Norwegian vs Swedish Innovation policies

Sweden and Norway have two very different innovation policies. Sweden are making tight connections to Bryssels while Norway is withdrawing public risk capital from the Startup financing market and asking the private risk sector to take main stage and help build a new economy as the oil dependency needs to be cured.

Sweden – Game Plan Europe

Significant funding is yearly allocated to Swedish research and innovation for excellence and competitiveness. In addition to national funding, Swedish actors compete for considerable resources in the European research and innovation programmes. By June 2016, approximately 400 Swedish organisations had been awarded more than 550 MEuro from the European programme for research and innovation; Horizon 2020.

Launched in 2014, Horizon 2020 has come halfway through its seven-year programme period. Considerable amounts of funding towards individual grants and collaborative projects remain to be distributed in the coming years, and novel schemes such as the European Innovation Council are expected to be introduced. At the same time, the Commission and member states are taking initial steps towards the coming Framework Programme.

At Game plane Europe we discussed how to maintain a strong Swedish leadership in European collaborations for innovative solutions on global societal challenges and excellence.

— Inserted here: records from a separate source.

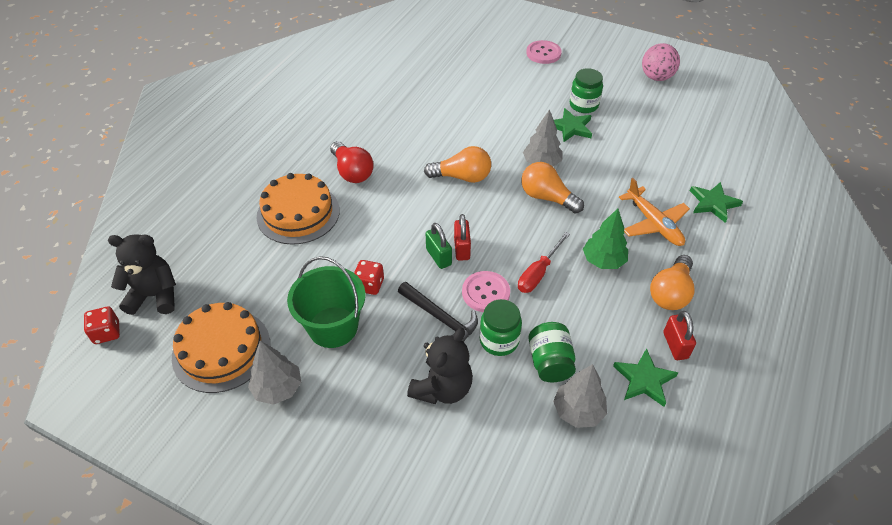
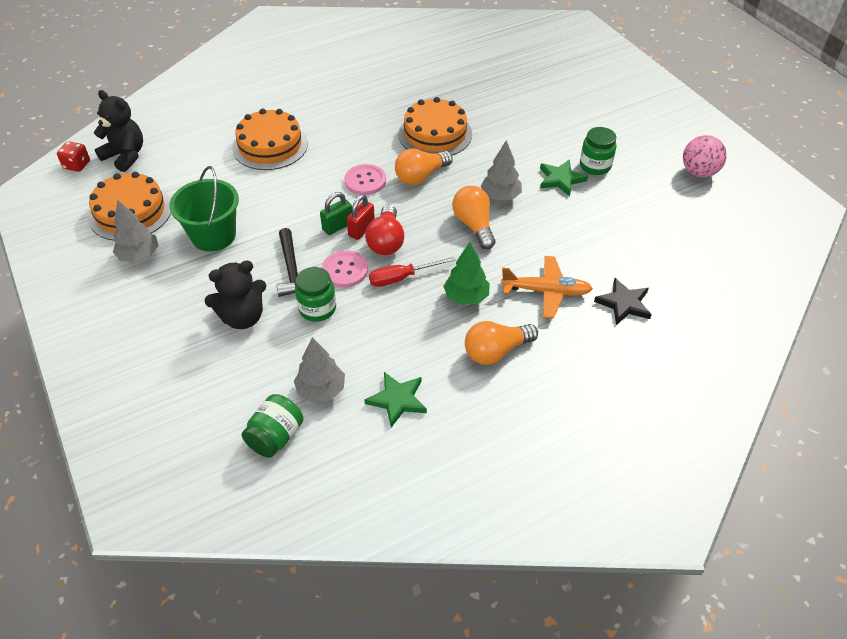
camera: 35 degrees right, 0 degrees up
(352, 172) = (339, 133): red light bulb -> red light bulb (386, 241)
(369, 285) = (267, 220): red dice -> none
(436, 135) = (435, 134): none -> orange cake
(438, 257) = (337, 226): green padlock -> green padlock turned 45 degrees clockwise
(462, 177) = (421, 176): orange light bulb -> orange light bulb turned 105 degrees clockwise
(543, 53) = (607, 106): pink button -> pink button (365, 181)
(550, 362) = (338, 345): green jar -> green jar (275, 437)
(653, 223) = (546, 291): orange plane -> orange plane turned 90 degrees counterclockwise
(675, 345) = (452, 391): red padlock -> none
(713, 203) = (624, 303): green star -> black star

A Swedish perspective on European Research and Innovation
Sweden is an international leader in research, innovation and business. As such, the country has high ambitions for participation in European research and innovation programmes. Horizon 2020 has the potential to substantially reinforce Sweden’s investments in research and innovation and to drive international cooperation. The session presented political priorities for maintaining a competitive Swedish research and innovation system with a focus on European investments in the coming years.

Norwegian named their plan: Good ideas – Future jobs

The plan allocates NOK 400 million in measures to make it easier to succeed as an entrepreneur in Norway. In addition to supporting the Norwegian entrepreneurial environment, is one of the aims to attract more foreign players, both companies and investors.

Minister of Finance, Monica Mæland highlight three main features of the plan that will make Norway a “better entrepreneurial country”: Make access to capital easier Making entrepreneurship and innovation to a part of education in Norway Creating a culture of rooting for entrepreneurs and accept that not everyone succeeds. – Many will fail Norwegian Minister believes that today is a culture in Norway where many fear to fail, and we hope the entrepreneurial plan will help change these attitudes. – There are many who think that it is shameful to failed, rather than looking at it as an important experience, says Mæland. – Many entrepreneurs will fail, the important thing is that they do it at as early a stage as possible of corporate life, she says.